Tuesday, August 6, 2013

TPRS year 4 - assessments last year

In a previous post on my reflection over Year 3 with TPRS, Jennifer basically wanted to know what I did in terms of assessments for my kids.

I would guess this is as a result of trends in challenging our traditional grading model of percentages. 

At my new school, we will be using Standards-Based grading, which I think has the potential for being a much better snapshot of gauging where the students is at as far as our proficiency goals for the year.  We will be giving grades for their knowledge the of the subject matter instead of participation points and points for "compliance". 

I like this idea because if we can get kids to love learning just because learning is so wonderful, then that's a wonderful paradigm shift for schools.

However, it takes a lot of "buy in" from administrators, teachers, students and parents.

I'm excited about this shift in my assessment of my students and have been reading up on it through Ben Slavic's PLC blog and some other TPRS teacher blogs.

But I digress.

However, last year, I was working heavily on going through the readers.  We had a lot of daily quizzes (to check understanding of material each day because every day is important).  Really though, I can tell a student's progress because all the quizzes were in Spanish so they had to be able to understand what their peers wrote on the quiz to be able to get even half of the points.

At some point, there might not have been a language problem, but they missed a slight detail because they zoned out.  I gave enough quizzes though that this was easily noticed if they normally missed a detail, that was most likely from a slightly lower level of understanding than others.

I also constantly assess them in the TPRS part of class and the CI part of class.  Their eye contact is a big deal.  Also, their answering questions.  I would also choose to circle with students sometimes who didn't seem to be getting it, just to bring them into the attention in case I was losing them.  This was more of a formative assessment though.

In Spanish 1, I gave two pretty big assessments; one after each leveled reader.  

A friend and I wrote the tests and had multiple sections to the tests.

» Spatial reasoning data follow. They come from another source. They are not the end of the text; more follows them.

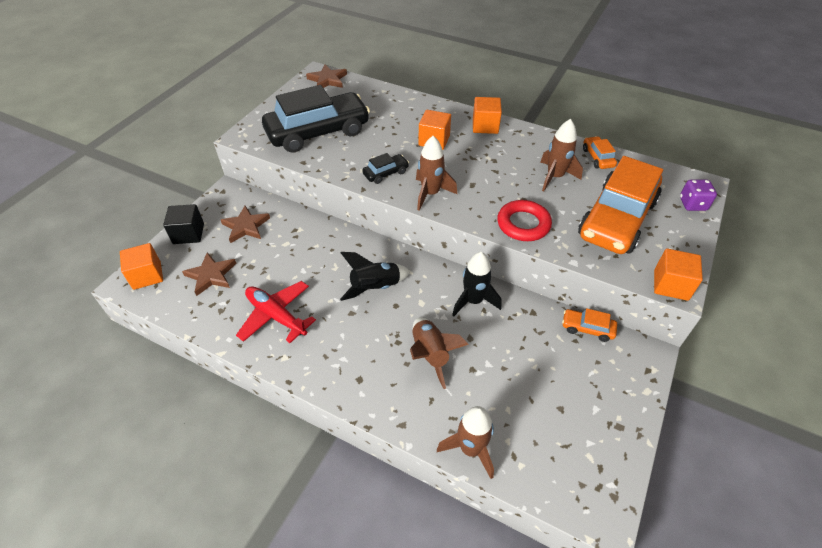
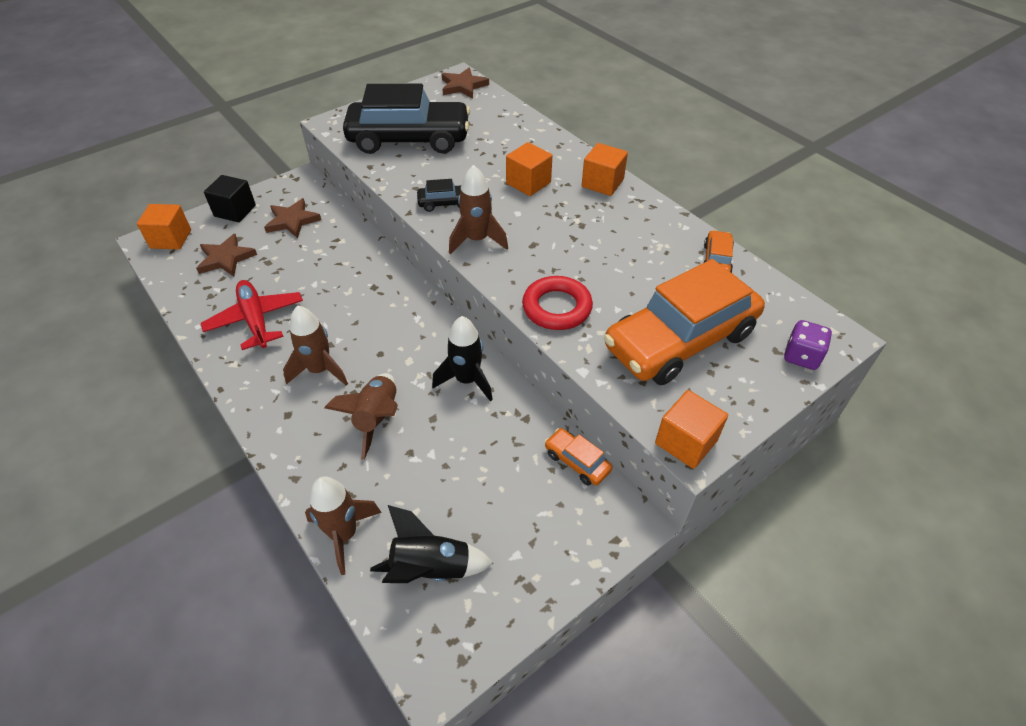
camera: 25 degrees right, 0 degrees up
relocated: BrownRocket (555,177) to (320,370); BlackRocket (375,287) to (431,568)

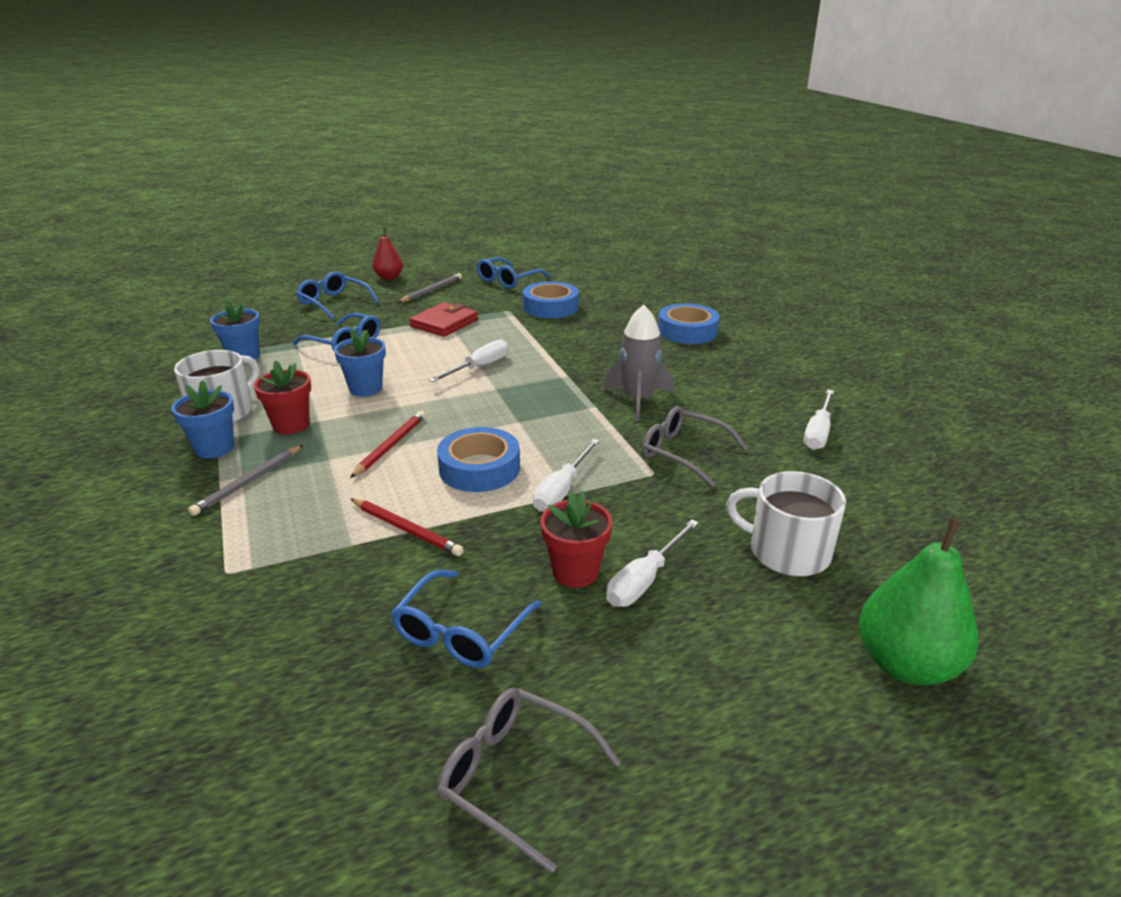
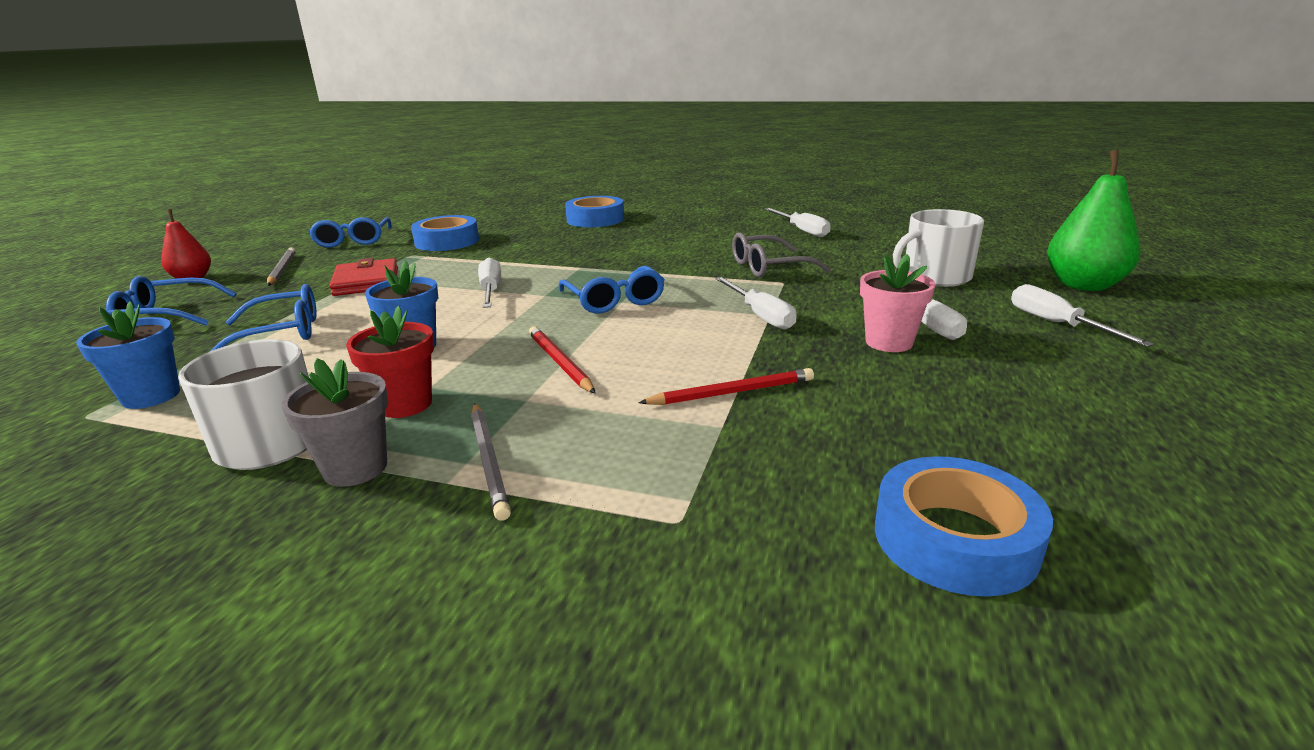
camera: 50 degrees left, 5 degrees down
missing: GreyRocket (637,400); GreyGlasses (515,776)
appeared: WhiteScrewdriver (1057,324)
relocated: BlueTape (479,468) to (955,539); BlueGlasses (461,632) to (614,300)
colour: BlueFlowerPot (214,448) to GreyFlowerPot (355,468); RedFlowerPot (575,572) to PinkFlowerPot (889,342)

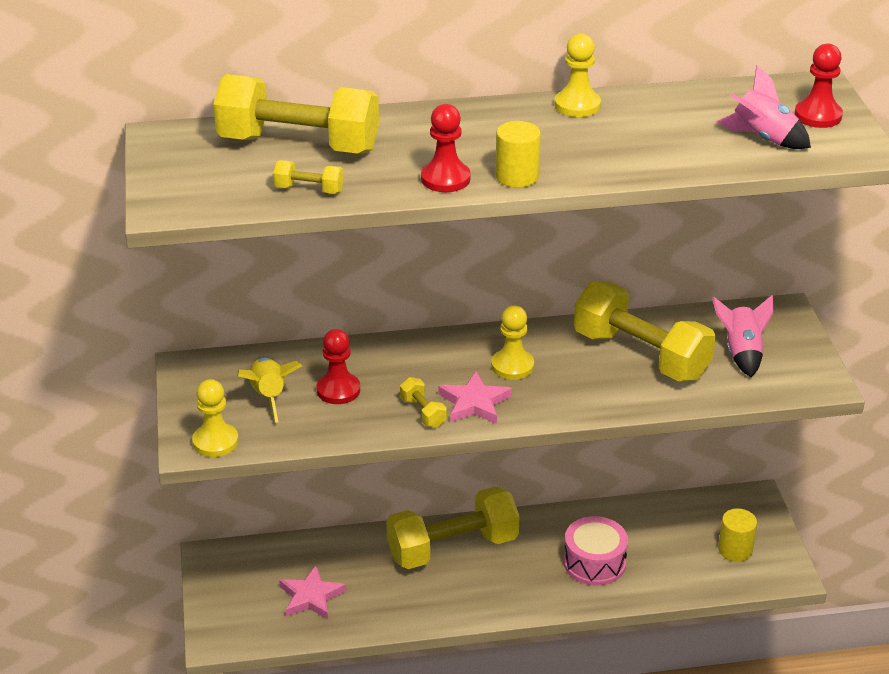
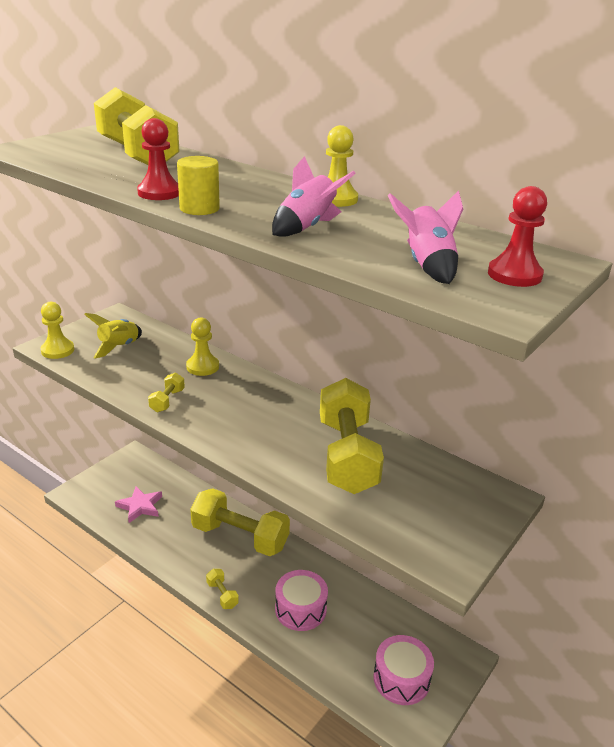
camera: 45 degrees right, 5 degrees down
missing: RedPawn (338,390); PinkStar (474,403)
relocated: YellowDumbbell (309,189) to (222,595); PinkRocket (741,353) to (307,227); YellowPawn (512,366) to (202,367)
exchanged: YellowCylinder (735,550) to PinkDrum (401,679)

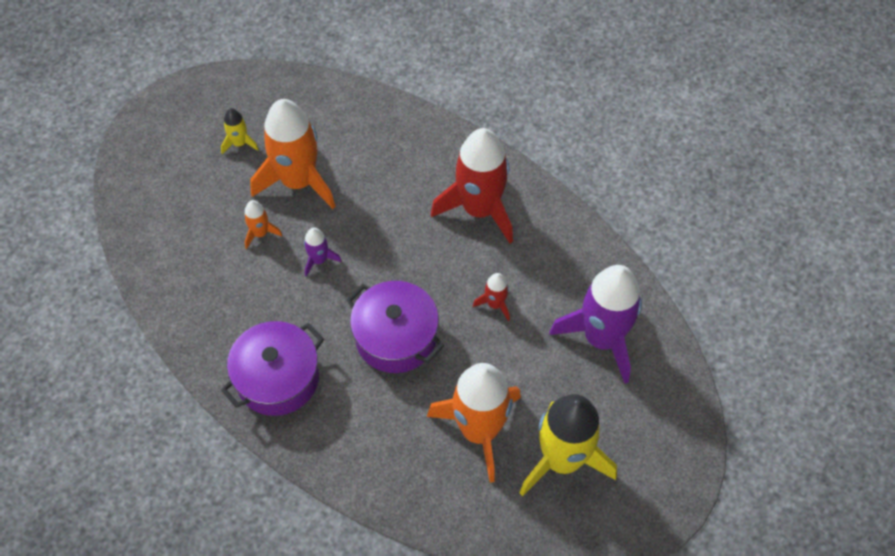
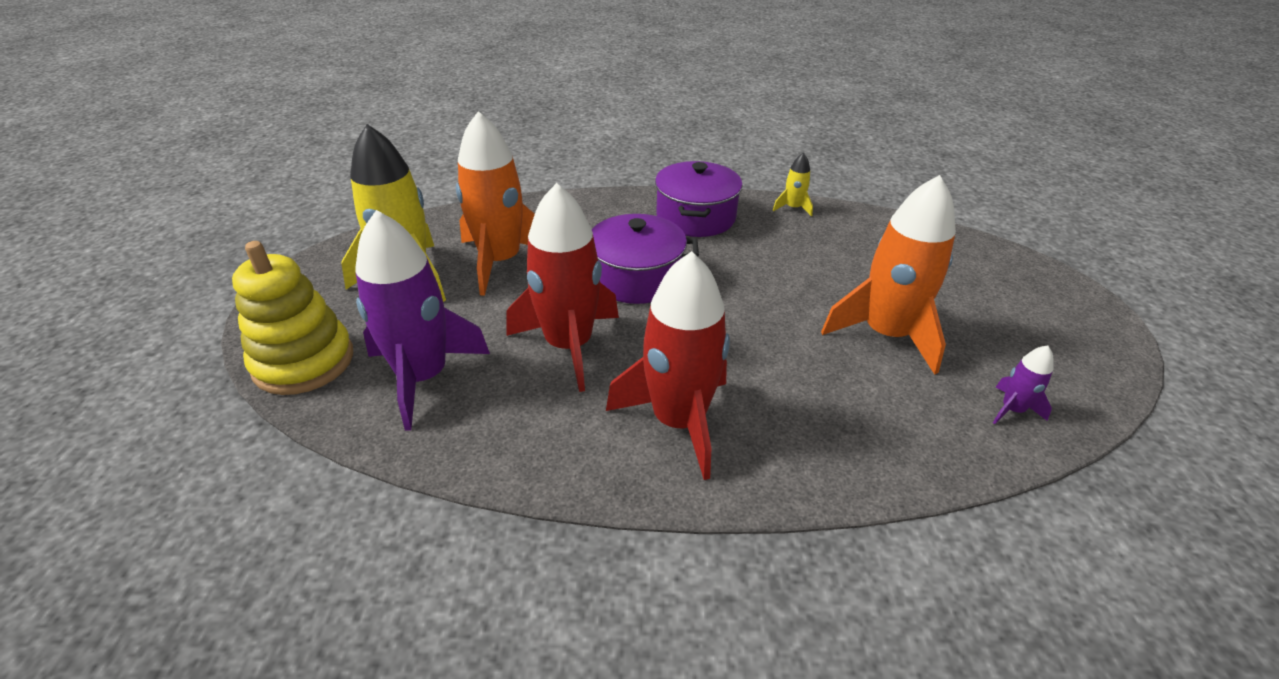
camera: 140 degrees right, 20 degrees down
missing: OrangeRocket (260,233)
appeared: YellowStackingToy (303,361)
relocated: YellowRocket (239,143) to (793,208); PurpleRocket (319,260) to (1012,410)
size: RedRocket (495,304) = (569,345) x2.28

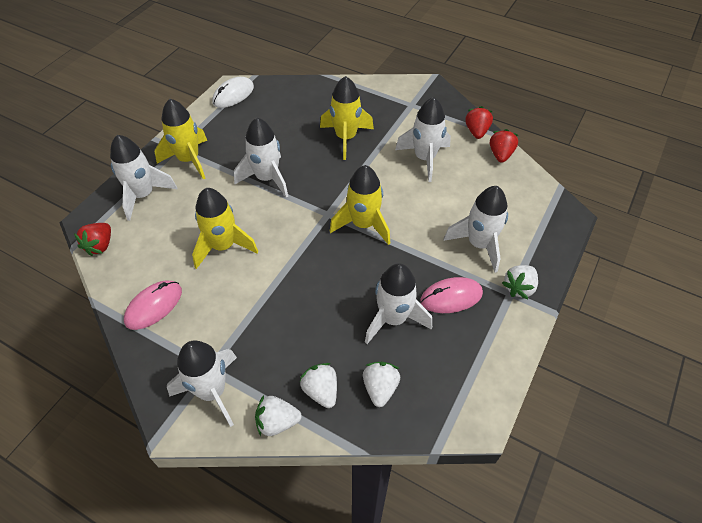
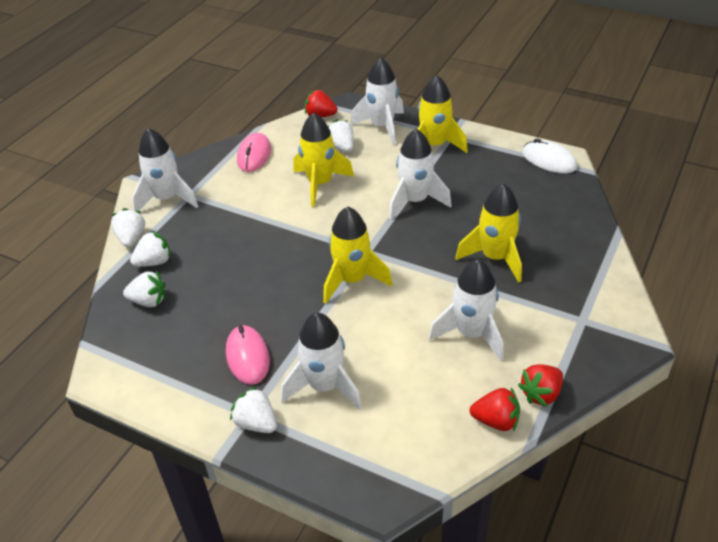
camera: 90 degrees right, 10 degrees down
missing: WhiteRocket (393,319)
appeared: WhiteStrawberry (341,147)
spun: RedStrawberry (476,131) = (541,394) 135 degrees clockwise; PinkMouse (154,306) = (254,155) 60 degrees clockwise

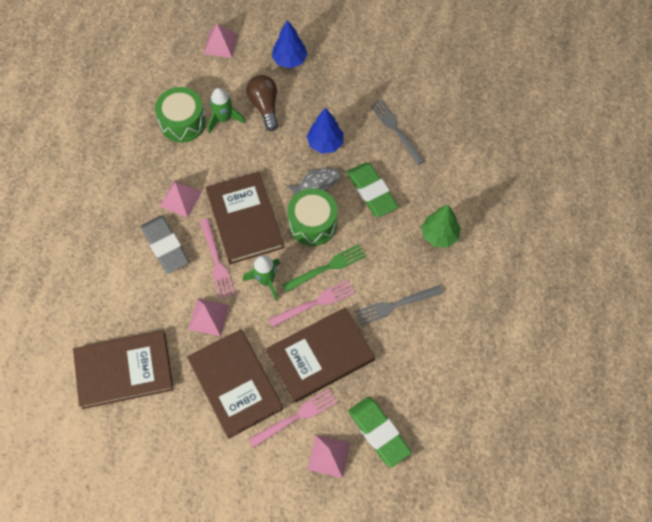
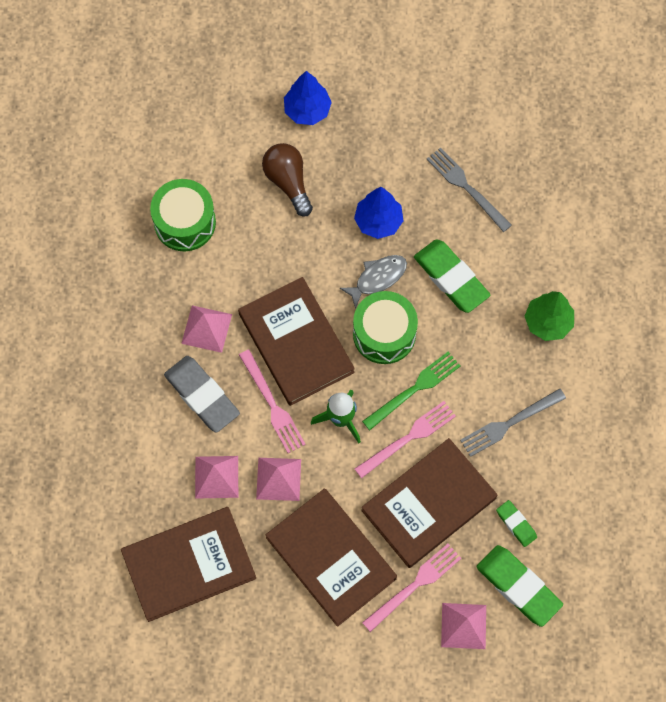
camera: 10 degrees left, 5 degrees up
missing: GreenRocket (224,119)
appeared: GreenEraser (516,524)
relocated: PinkPyramid (220,44) to (216,477)

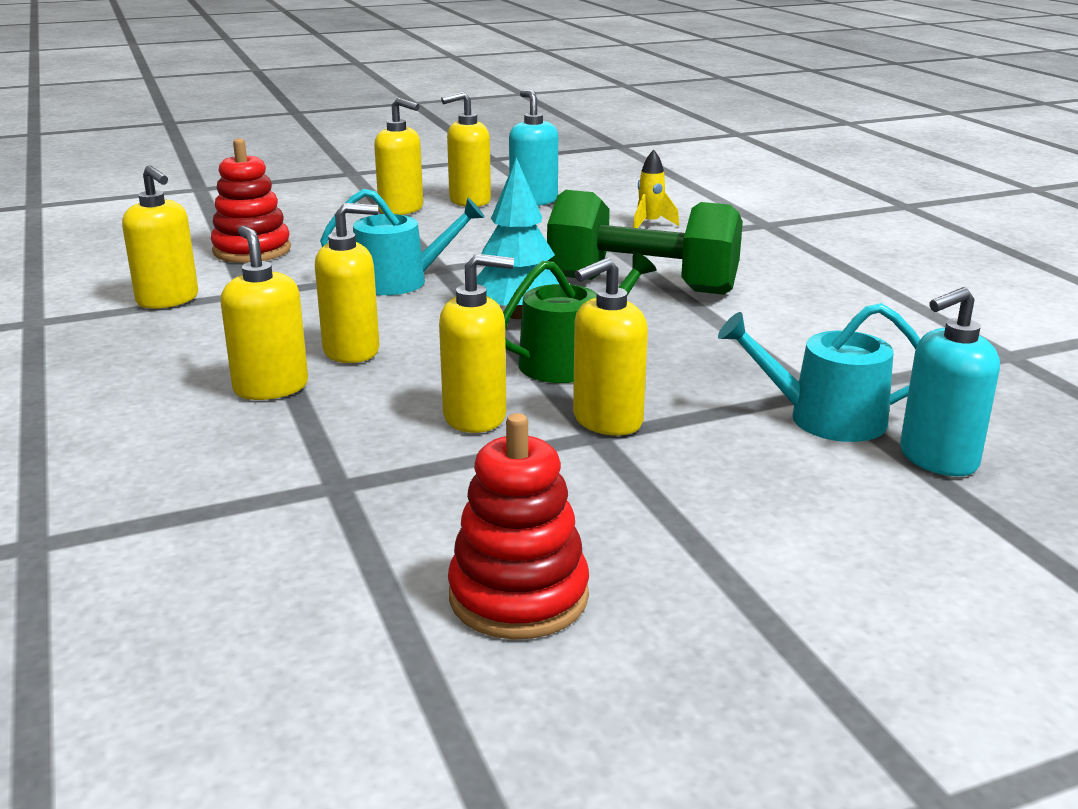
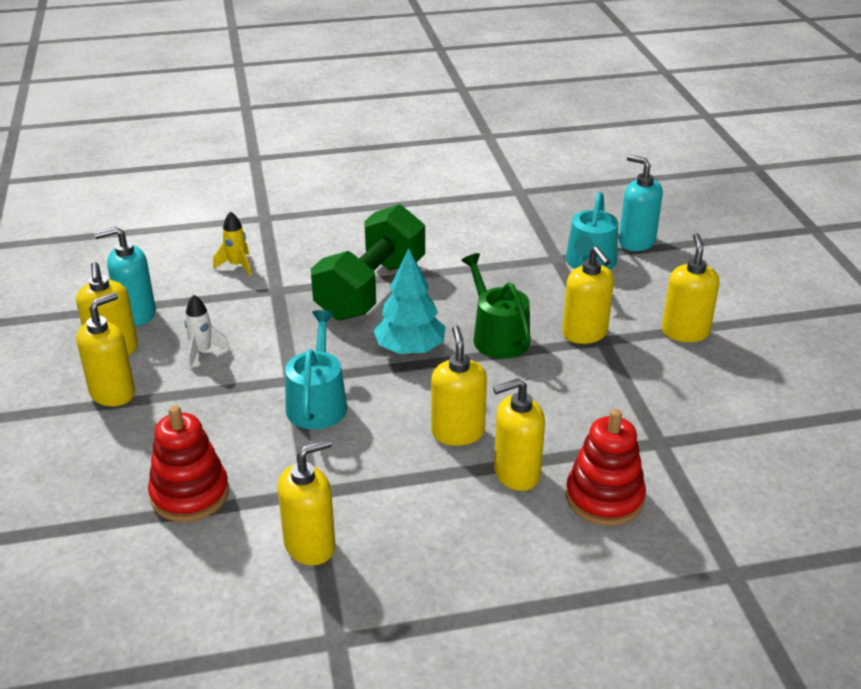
camera: 80 degrees left, 10 degrees up
appeared: WhiteRocket (202,352)
relocated: YellowSoapDispenser (475,417) to (685,332); RedStackingToy (518,596) to (604,498)
spun: TurquoiseSoapDispenser (937,459) = (636,242) 150 degrees clockwise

In the Pirates test, I even opted for a section where they saw animated powerpoint slides of things that happened in the book, and they wrote as much as they could about them in Spanish.  Those were actually awesome and I was proud of my kids.

Now. With that said, I would be more than happy to send anyone my tests and things I have created.

What I should have done though was a few speaking assessments where they tell me a story (based on a 4 frame storyline, or a retell of a story).  I should have done more timed writes.  I really should have done a lot of things to give the kids more opportunities to show me their level.

But hey, I can work on those things this next year because I will need to prove what I am doing is really awesome for the students and they absorb the language like sponges when it's taught a certain way!


  1. Dear Jeremy,

    This year I'm adopting the TPRS method for my middle school students. I have been dabbling with it for the past two years. I have been devouring your blog and have been totally inspired to continue on this path.
    I would like to incorporate some novels into my curriculum this year and since you have offered to share your tests I would love to see them to see what kind of lessons I need to develop to get my students to that final goal.

    Thank you very much for sharing so much of your knowledge.